El Pleno del Tribunal Supremo vuelve a situar a los prestatarios como sujetos pasivos del impuesto sobre AJD en los préstamos hipotecarios. Como reacción, el gobierno anuncia modificaciones legales mediante Real Decreto Ley para colocar en dicha posición a las entidades prestamistas.

Después de que el Tribunal Supremo, en su Sentencia de 16 de octubre de 2018 (rec. núm. 5350/2017), se apartase de su jurisprudencia anterior para concluir que en las operaciones de préstamo con garantía hipotecaria, las entidades prestamistas habrían de ser consideradas como sujetos pasivos del impuesto sobre actos jurídicos documentados, el día 18 de octubre se replanteaba su postura. Así, con el principal argumento de la enorme repercusión económica y social de la sentencia, el Tribunal Supremo anunciaba su decisión de dejar sin efecto todos los señalamientos sobre recursos de casación pendientes que tuvieran un objeto similar, avocando al Pleno de la Sala el conocimiento de alguno de dichos recursos, a fin de decidir si dicho giro jurisprudencial debía ser o no confirmado. 

A última hora del día 6 de noviembre el Pleno del Tribunal Supremo ha dado a conocer el resultado de una ajustada votación en virtud de la cual los prestatarios vuelven a considerarse como sujetos pasivos del impuesto sobre actos jurídicos documentados.

Aunque no conocemos todavía los argumentos manejados al efecto, sí podemos hacer una primera valoración de las consecuencias de tal decisión, teniendo en cuenta algunas de las posturas anunciadas por las partes implicadas.

En ese sentido, cabe pensar en la posibilidad de que los prestatarios pudieran acudir a la vía civil en defensa de sus derechos, y ello sobre la base de la Sentencia de 23 de diciembre de 2015, en la que la Sala de lo Civil del Tribunal Supremo, analizando el posible carácter abusivo del clausulado contractual, reprochó que en él se atribuyeran al consumidor el pago de todos los impuestos o tasas de forma indiscriminada y sin atender a cada caso concreto.

A su vez, habrán de tener en cuenta los prestatarios que dicha sentencia fue “reinterpretada” por dos fallos posteriores de 2018 (rec. núm. 1211/2017 y 1518/2017), también de la Sala de lo Civil del Tribunal Supremo, en los que expresamente se situaba al prestatario como sujeto pasivo del impuesto, en línea con la postura jurisprudencial defendida en el ámbito contencioso-administrativo que, como se reconocía en esas sentencias, es “a quien corresponde primigeniamente la interpretación de las normas de carácter tributario o fiscal”.

Por otra parte, no puede obviarse que la Sentencia de 16 de octubre declaró la nulidad del artículo 68.2 del reglamento del impuesto, precepto en el que expresamente se preveía que el prestatario era quien tenía la consideración de sujeto pasivo.
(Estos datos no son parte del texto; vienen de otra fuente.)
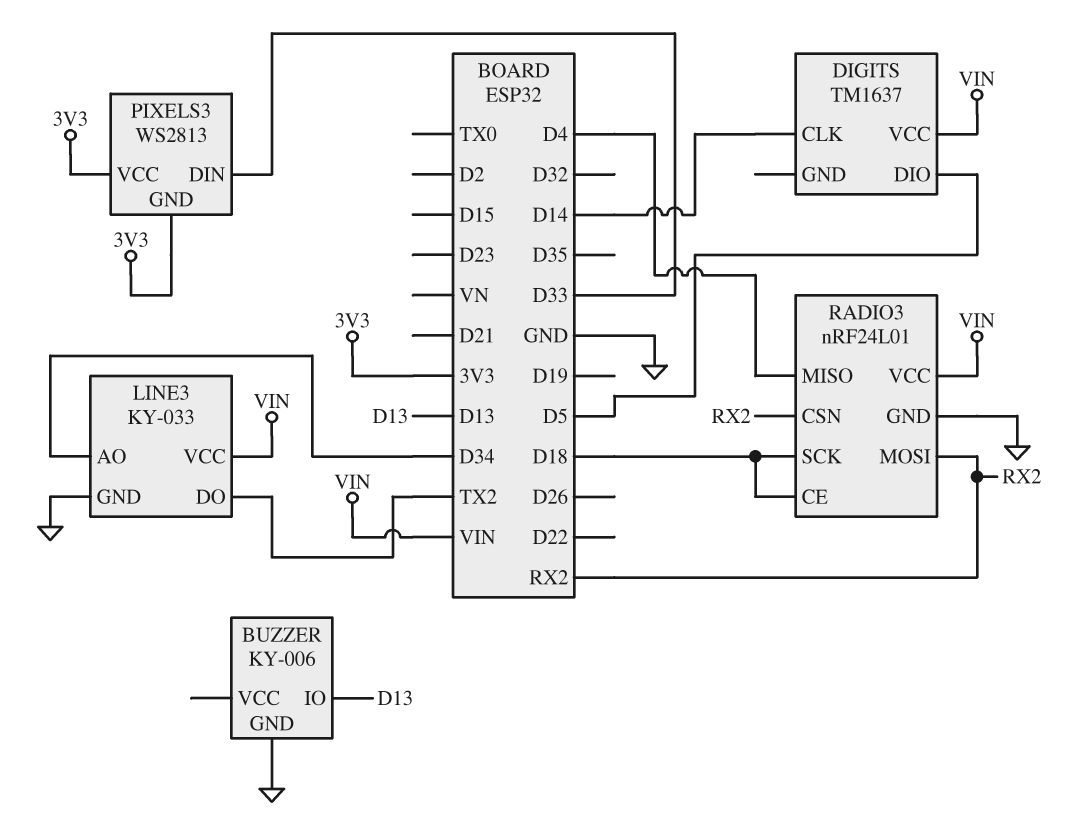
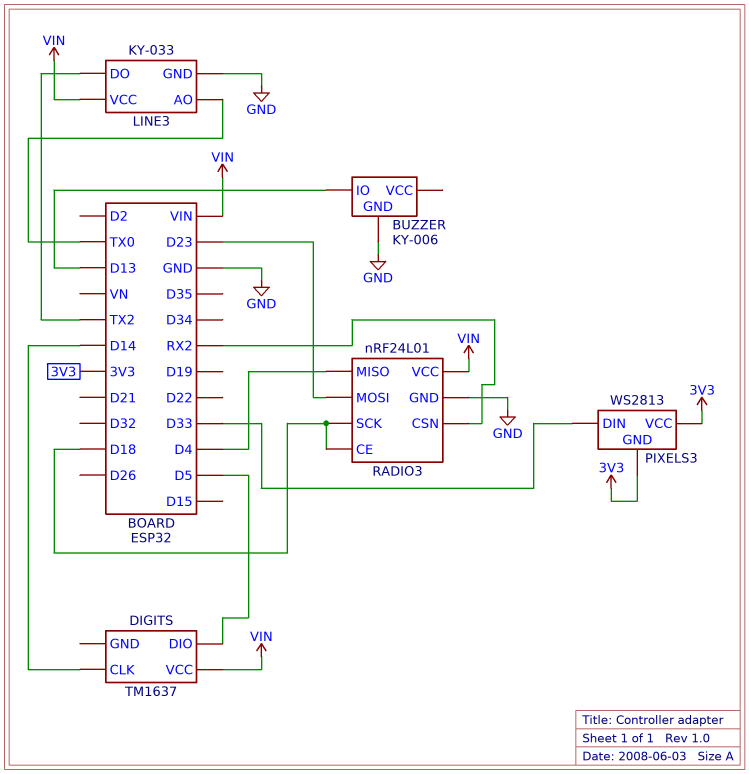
LINE3 pin AO: D34 -> TX0
RADIO3 pin MOSI: RX2 -> D23

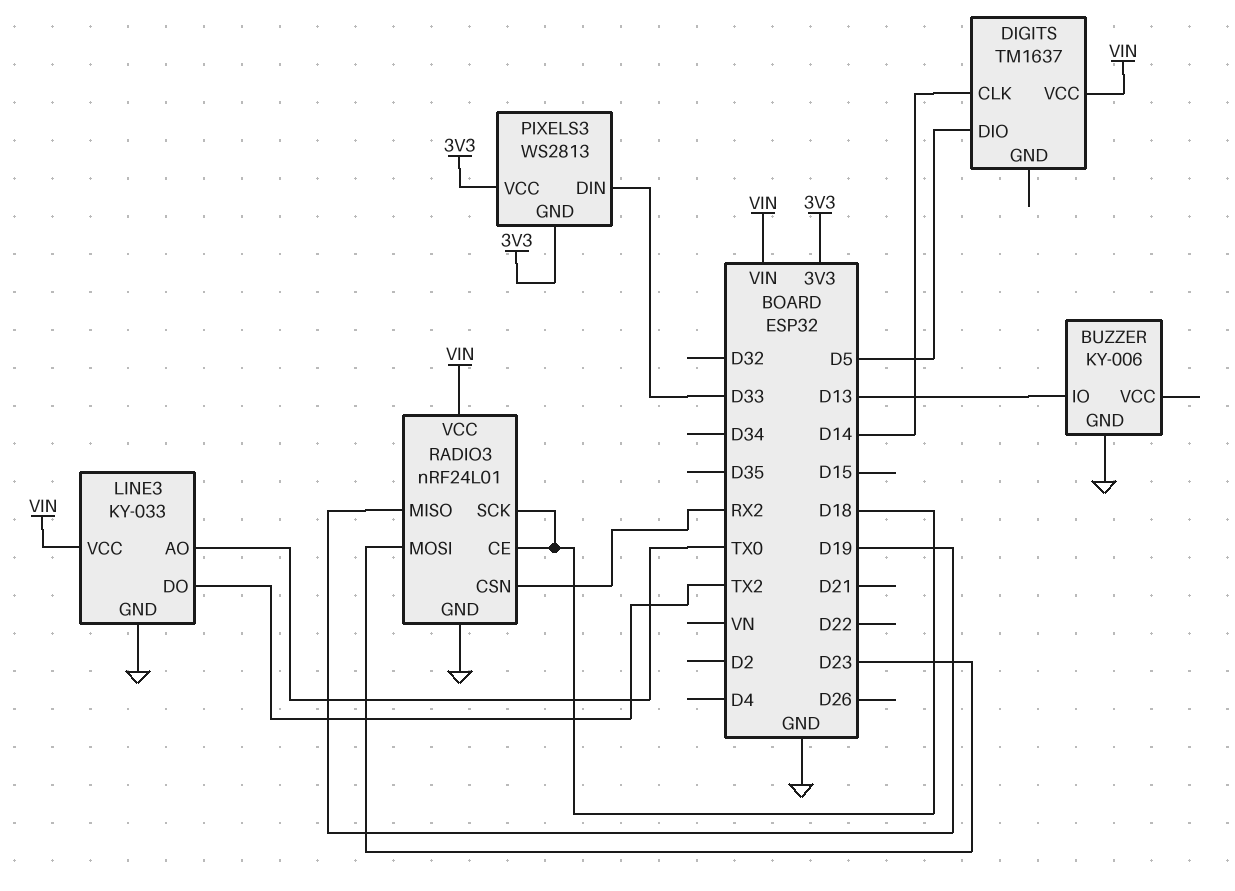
RADIO3 pin MISO: D4 -> D19

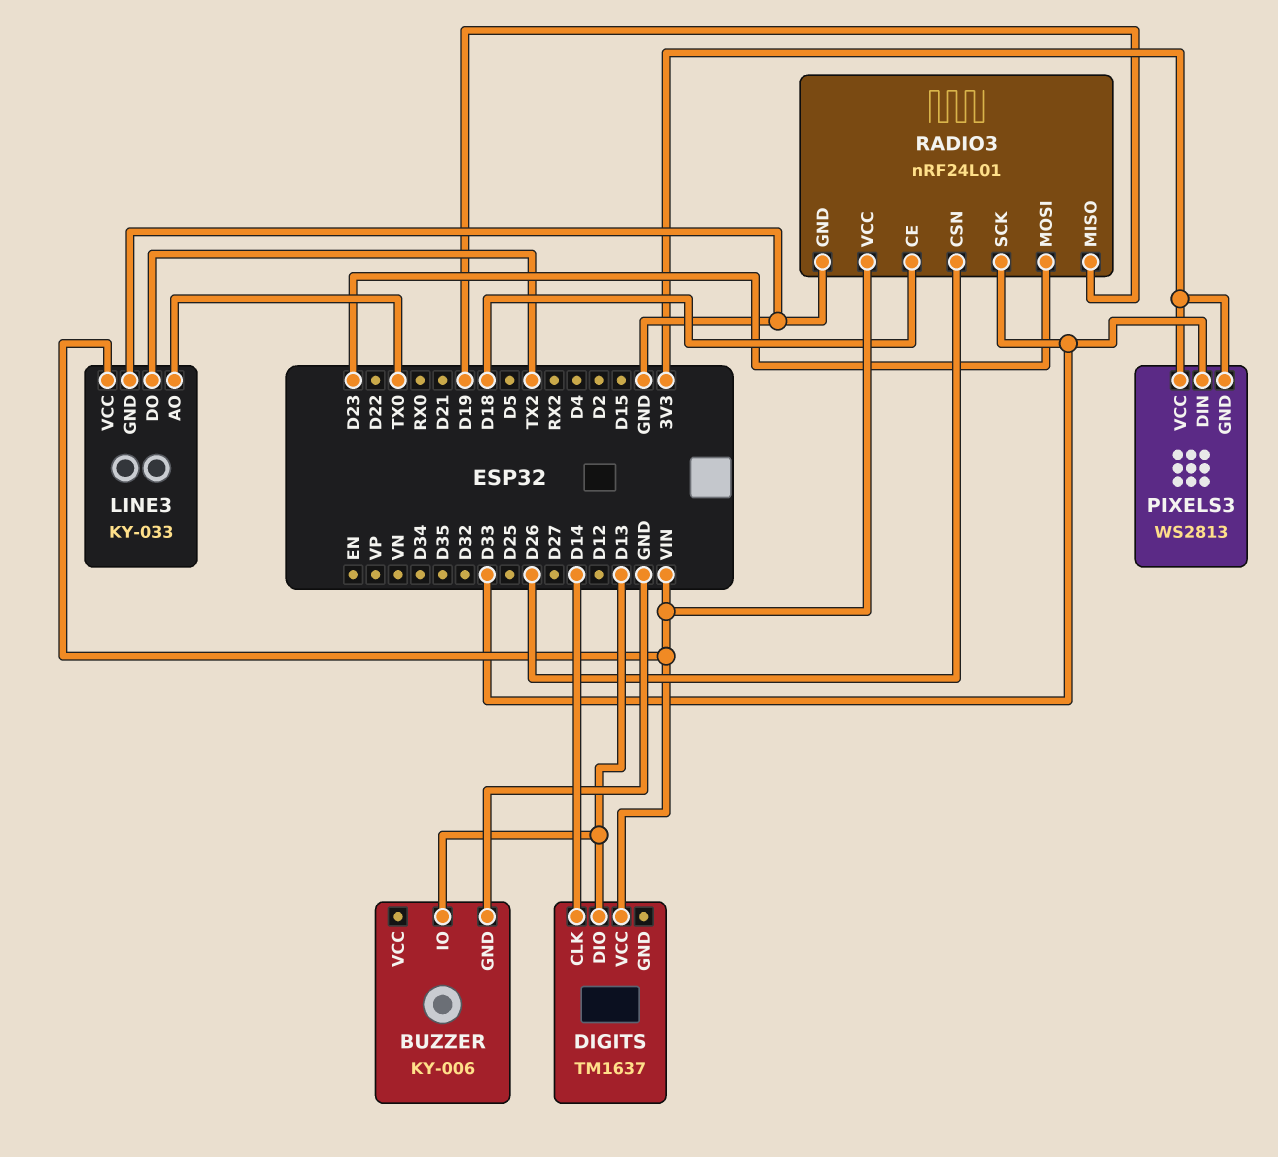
DIGITS pin DIO: D5 -> D13
RADIO3 pin CSN: RX2 -> D26
RADIO3 pin SCK: D18 -> D33

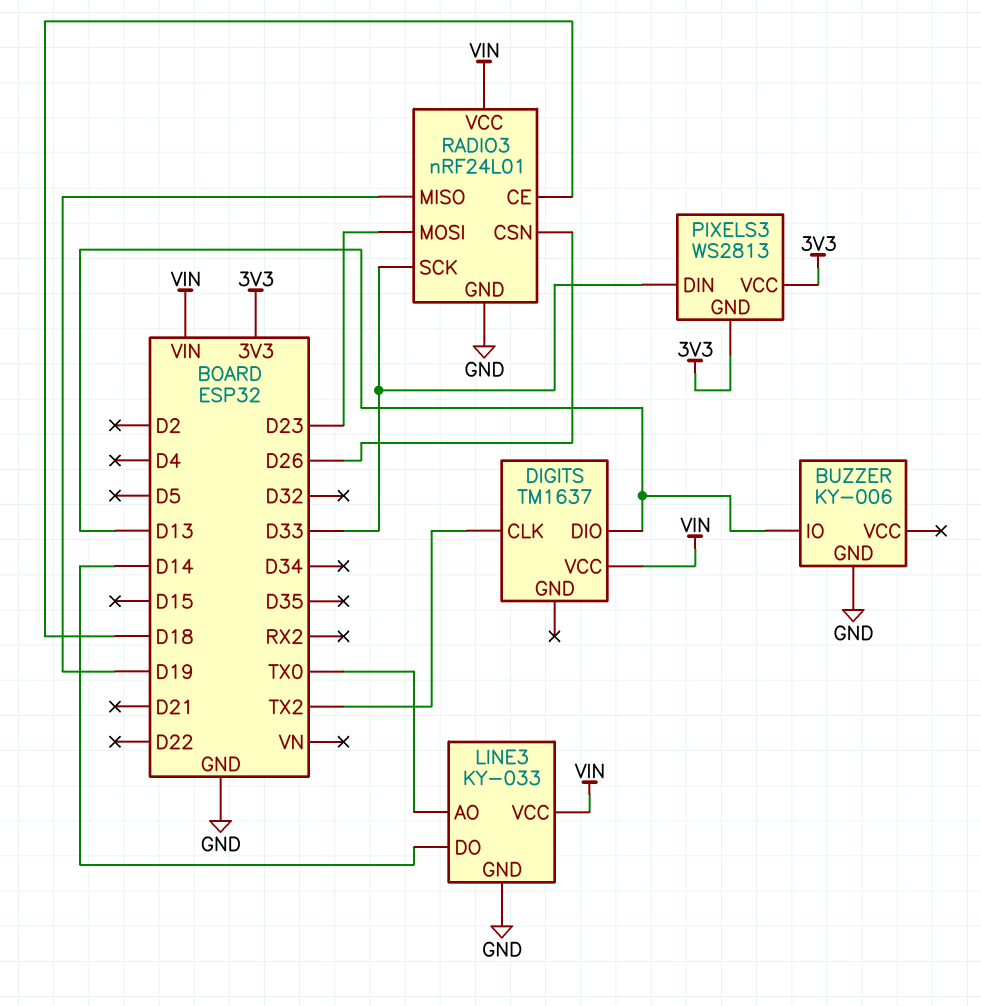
DIGITS pin CLK: D14 -> TX2
LINE3 pin DO: TX2 -> D14

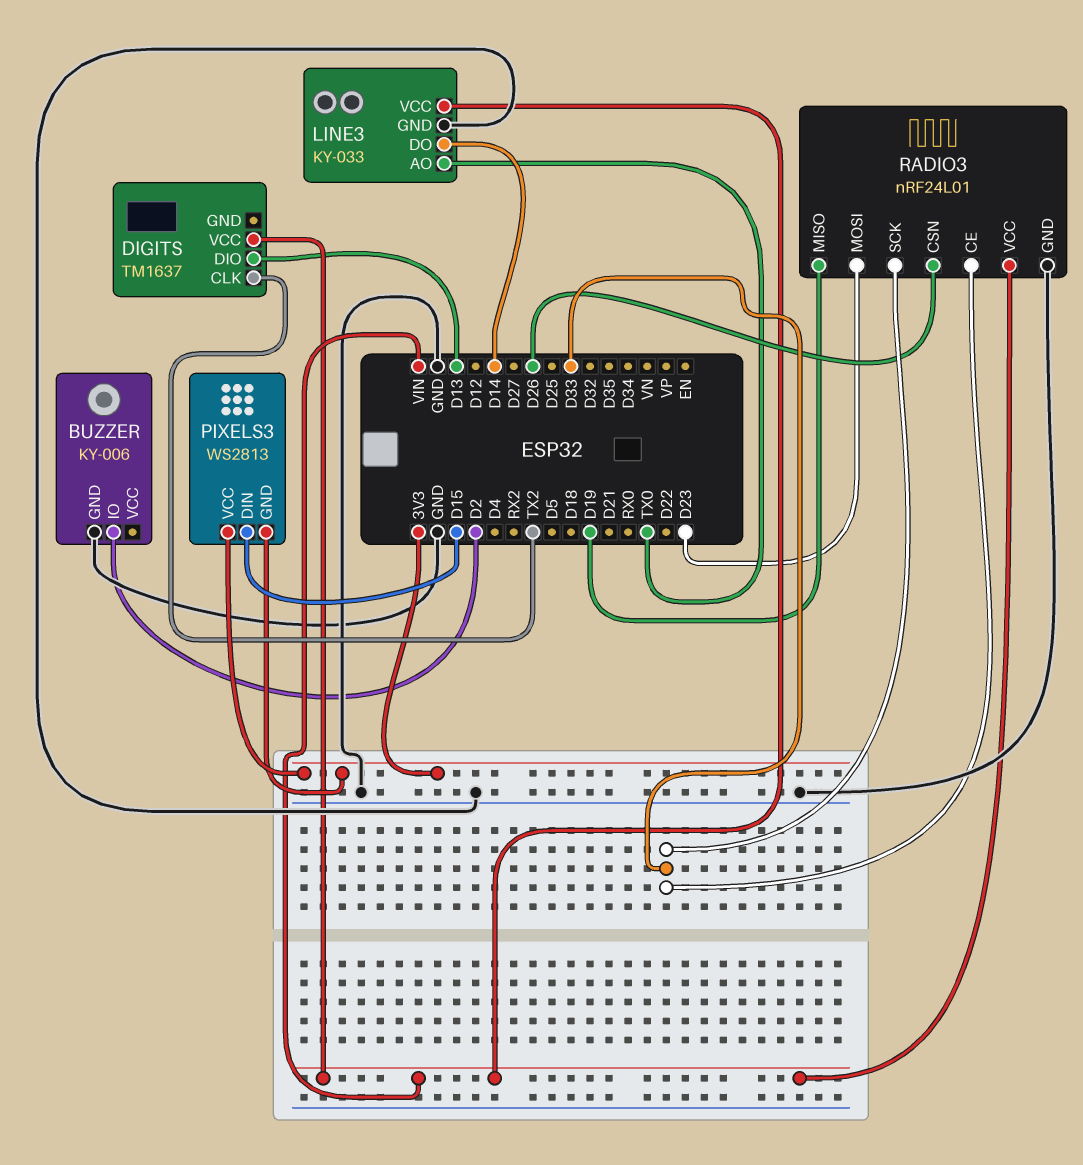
BUZZER pin IO: D13 -> D2
PIXELS3 pin DIN: D33 -> D15
RADIO3 pin CE: D18 -> D33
Pues bien, aunque ello podría ser un argumento a manejar por los prestatarios en sus reclamaciones, tampoco puede considerarse definitivo. 

En ese sentido hay que tener en cuenta que, en ausencia de tal precepto reglamentario, la determinación del sujeto pasivo en el impuesto que nos ocupa ha de realizarse a la luz de lo establecido en el artículo 29 del Texto Refundido del ITP y AJD, en el que se considera como tal, en primer lugar, al “adquirente del bien o derecho”. Ciertamente, la identificación del sujeto pasivo se vuelve compleja cuando, como sucede en estos casos, la operación realizada por las partes incluye dos negocios jurídicos –préstamo e hipoteca-, de forma que para identificar a dicho adquirente es necesaria una interpretación que dirima cuál de ellos prevalece, hermenéutica que ahora ha debido llevar a cabo el Tribunal Supremo. 

En definitiva, el enfoque tradicional sobre la identificación del prestatario como sujeto pasivo del impuesto sobre actos jurídicos documentados en operaciones de préstamo hipotecario parece haber sido revalidada por el Tribunal Supremo.  

Sin embargo, mientras escribimos estas líneas el Gobierno anuncia su intención de aprobar un Decreto-Ley que, previa modificación del citado artículo 29, tendría como objetivo situar a los prestamistas como sujetos pasivos del referido impuesto, dando la vuelta una vez más a esta cuestión. Es cierto que las exigencias derivadas tanto del principio de seguridad jurídica como del principio de legalidad tributaria, en materia de hecho imponible, deberían conducir a clarificar su tipificación en este caso vía artículo 29. De ser así, no parece que los efectos de dicha norma pudieran ser retroactivos, lo que permitirá a las entidades prestamistas, a partir de ese momento, realizar una oportuna previsión de los gastos en que se traduciría la exacción del impuesto.